• InLibroVeritas

Søren Kierkegaard : Parables







What is a poet ? An unhappy man who in his heart harbors a deep anguish, but whose lips are so fashioned that the moans and cries which pass over them are transformed into ravishing music. His fate is like that of the unfortunate victims whom the tyrant Phalaris' imprisoned in a brazen bull, and slowly tortured over a steady fire; their cries could not reach the tyrant's ears so as to strike terror into his heart; when they reached his ears they sounded like sweet music.


And men crowd about the poet and say to him, "Sing for us soon again"- which is as much as to say, "May new sufferings torment your soul, but may your lips be fashioned as before; for the cries would only distress us, but the music, the music, is delightful."


And the critics come forward and say, "That is perfectly done - just as it should be, according to the rules of aesthetics." Now it is understood that a critic resembles a poet to a hair; he only lacks the anguish in his heart and the music upon his lips. I tell you, I would rather be a swineherd, understood by the swine, than a poet misunderstood by men.


"A" in Either/Or





The gods were bored, and so they created man. Adam was bored because he was alone, and so Eve was created. From that moment only boredom entered the world, and increased in proportion to the increase of population. Adam was bored alone; then Adam and Eve were bored together; then Adam and Eve and Cain and Abel were bored en famille; then the population of the world increased, and the peoples were bored en masse.

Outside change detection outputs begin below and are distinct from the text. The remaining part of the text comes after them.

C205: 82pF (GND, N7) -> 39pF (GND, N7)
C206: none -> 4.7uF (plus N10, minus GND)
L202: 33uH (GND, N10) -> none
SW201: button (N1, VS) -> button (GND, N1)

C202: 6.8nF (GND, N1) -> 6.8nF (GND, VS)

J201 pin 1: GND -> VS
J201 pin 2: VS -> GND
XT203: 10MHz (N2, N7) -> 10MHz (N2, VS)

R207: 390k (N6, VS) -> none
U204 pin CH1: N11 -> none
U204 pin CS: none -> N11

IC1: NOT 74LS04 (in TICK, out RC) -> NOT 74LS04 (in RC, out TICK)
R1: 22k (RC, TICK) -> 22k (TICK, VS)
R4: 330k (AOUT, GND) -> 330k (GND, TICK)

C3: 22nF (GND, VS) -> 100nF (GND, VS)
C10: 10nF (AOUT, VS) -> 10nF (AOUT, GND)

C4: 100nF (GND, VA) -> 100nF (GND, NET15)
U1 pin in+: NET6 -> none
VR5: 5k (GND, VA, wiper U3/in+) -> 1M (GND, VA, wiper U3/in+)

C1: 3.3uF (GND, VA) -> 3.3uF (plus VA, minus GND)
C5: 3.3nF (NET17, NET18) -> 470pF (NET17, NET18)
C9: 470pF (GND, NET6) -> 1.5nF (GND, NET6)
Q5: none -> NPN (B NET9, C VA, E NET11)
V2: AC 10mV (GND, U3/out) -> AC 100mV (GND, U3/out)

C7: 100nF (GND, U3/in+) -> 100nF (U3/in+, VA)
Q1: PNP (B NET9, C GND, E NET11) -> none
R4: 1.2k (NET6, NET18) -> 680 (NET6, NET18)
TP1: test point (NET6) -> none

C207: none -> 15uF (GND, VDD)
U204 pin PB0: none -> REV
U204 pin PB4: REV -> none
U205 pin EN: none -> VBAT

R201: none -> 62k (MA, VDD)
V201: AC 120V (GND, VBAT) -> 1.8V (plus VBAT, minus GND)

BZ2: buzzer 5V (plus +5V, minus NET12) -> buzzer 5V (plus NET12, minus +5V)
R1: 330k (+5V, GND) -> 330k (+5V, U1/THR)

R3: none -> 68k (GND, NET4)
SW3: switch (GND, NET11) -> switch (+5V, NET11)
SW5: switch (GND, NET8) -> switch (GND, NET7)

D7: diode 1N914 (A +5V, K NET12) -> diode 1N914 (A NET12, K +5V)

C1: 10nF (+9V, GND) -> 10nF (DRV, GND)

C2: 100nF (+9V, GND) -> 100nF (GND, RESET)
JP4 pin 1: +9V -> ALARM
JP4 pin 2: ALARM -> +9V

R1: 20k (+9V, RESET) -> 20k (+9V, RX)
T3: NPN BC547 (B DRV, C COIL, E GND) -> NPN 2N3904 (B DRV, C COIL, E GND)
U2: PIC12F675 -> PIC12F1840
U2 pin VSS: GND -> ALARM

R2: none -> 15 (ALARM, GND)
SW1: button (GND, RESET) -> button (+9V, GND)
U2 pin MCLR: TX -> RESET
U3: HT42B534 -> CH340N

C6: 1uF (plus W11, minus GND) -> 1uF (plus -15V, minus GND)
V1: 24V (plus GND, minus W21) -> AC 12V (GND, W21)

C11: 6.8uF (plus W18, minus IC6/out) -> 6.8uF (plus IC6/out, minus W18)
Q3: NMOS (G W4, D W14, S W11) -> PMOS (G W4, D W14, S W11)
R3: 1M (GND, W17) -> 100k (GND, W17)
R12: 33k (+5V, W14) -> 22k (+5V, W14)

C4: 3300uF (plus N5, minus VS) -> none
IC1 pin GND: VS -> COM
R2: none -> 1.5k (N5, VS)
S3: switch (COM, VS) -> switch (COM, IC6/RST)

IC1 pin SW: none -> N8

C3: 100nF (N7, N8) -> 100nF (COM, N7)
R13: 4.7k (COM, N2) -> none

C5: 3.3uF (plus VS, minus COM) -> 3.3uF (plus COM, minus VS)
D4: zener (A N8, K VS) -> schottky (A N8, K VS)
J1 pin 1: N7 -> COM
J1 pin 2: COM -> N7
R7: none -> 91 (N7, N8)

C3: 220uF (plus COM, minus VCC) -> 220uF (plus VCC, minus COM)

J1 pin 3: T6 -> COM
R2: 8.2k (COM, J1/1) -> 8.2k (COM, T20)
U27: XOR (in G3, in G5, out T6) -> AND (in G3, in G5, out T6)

To divert themselves they conceived the idea of constructing a tower high enough to reach the heavens. This idea is itself as boring as the tower was high, and constitutes a terrible proof of how boredom gained the upper hand... I desire no disciples; but if there happened to be someone present at my deathbed, and I was sure that the end had come, then I might in an attack of philanthropic delirium, whisper my theory in his ear, uncertain whether I had done him a service or not.


"A" in Either/Or





It is related of a peasant who came barefooted to the Capital, and had made so much money that he could buy himself a pair of shoes and stockings and still had enough left over to get drunk on - it is related that as he was trying in his drunken state to find his way home he lay down in the middle of the highway and fell asleep. Then along came a wagon, and the driver shouted to him to move or he would run over his legs. Then the drunken peasant awoke, looked at his legs, and since by reason of the shoes and stockings he didn't recognize them, he said to the driver, "Drive on, they are not my legs."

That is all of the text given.